Are you super proud of your beautiful green lawn and pretty plant borders? Have you introduced a new puppy or rescue dog to your family? Have you discovered that your dog has an obsession with digging and now your once well-manicured lawn has turned into a potholed mess?
It can be incredibly frustrating but at the end of the day, your dog is only doing what comes naturally to them.
So, take a step back, breath and then put a plan in place to help you get your lawn back to being your pride and joy. Whilst there are certain steps that you can take to help train your dog not to dig, it can be very tricky and most of the time it is about coming up with a sensible management strategy and supervising carefully whilst you try to implement this.
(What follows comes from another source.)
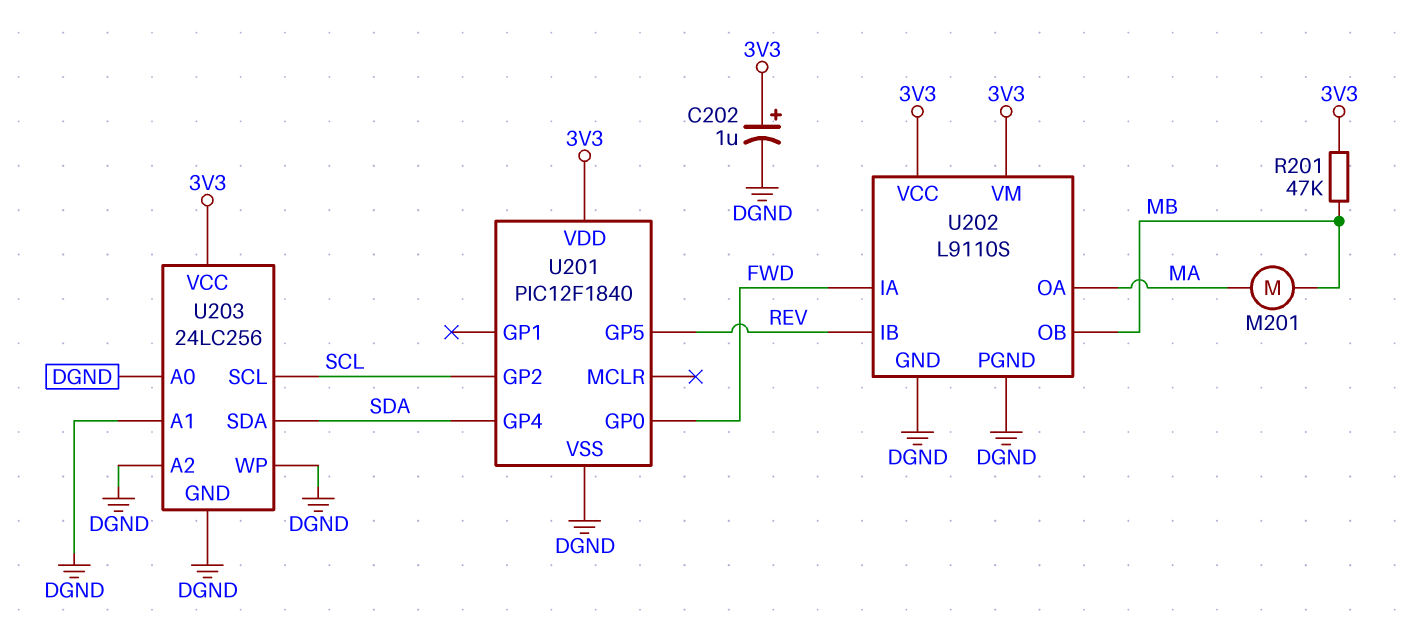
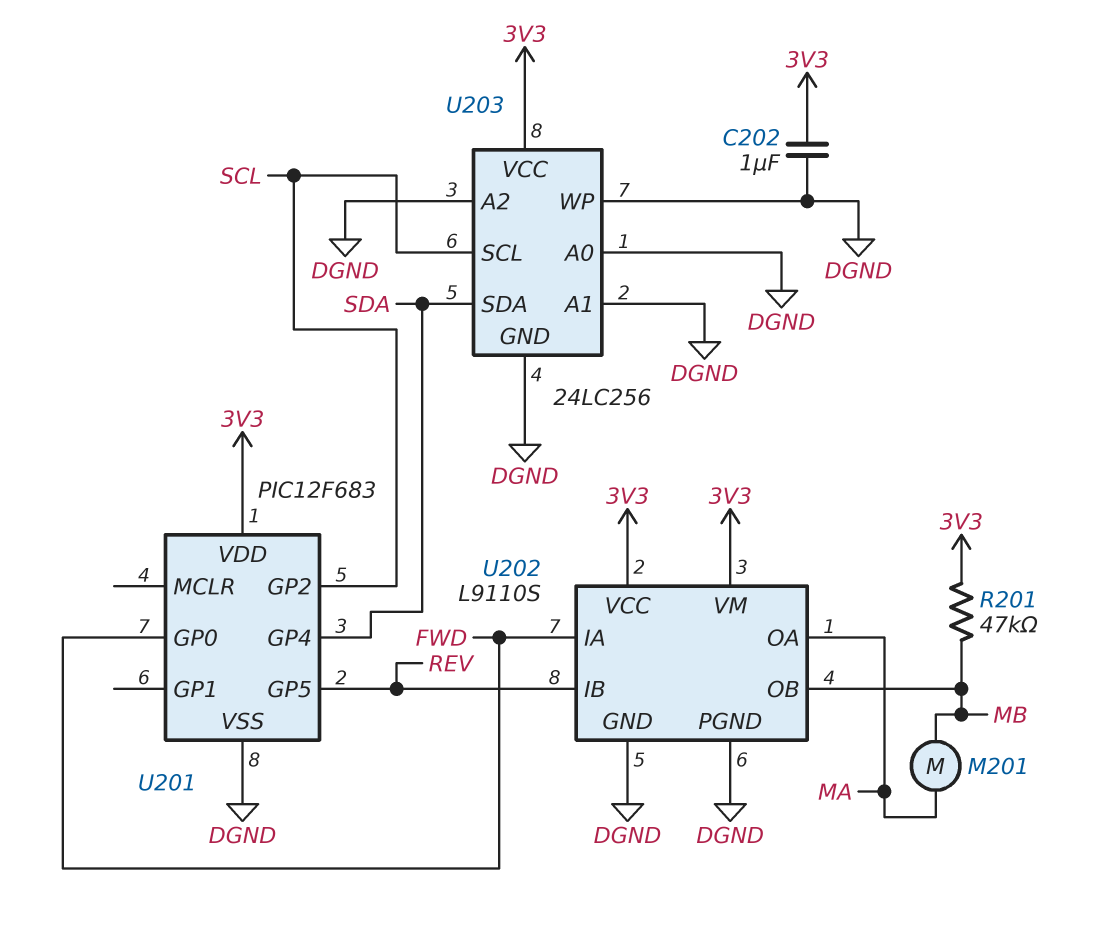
C202: 1uF (plus 3V3, minus DGND) -> 1uF (3V3, DGND)
U201: PIC12F1840 -> PIC12F683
It is important to remember that if you block your dog from digging, maybe you choose to hard landscape your entire garden, without understanding why they are doing it and then offering them an alternative outlet, you could be inadvertently setting your dog up to exhibit other problem behaviours instead.
Some breeds are more hard-wired to dig than others
It is worth being aware that some breeds of dogs may have more of a propensity to dig than others. Breeds that are taught to dig for their rodent prey, like terriers or dachshunds, are often the worst culprit and a number of well thought out strategies may be required to help resolve the problem. Breeds like Malamutes and Huskies often have a desire to dig to cool down.
Terriers can be prolific diggers because of their hunting instincts
Why do dogs dig in the first place and what can I do about it?
There are a whole host of reasons why your dog may dig. Some are very obvious and some may need a bit more work to figure out what they are.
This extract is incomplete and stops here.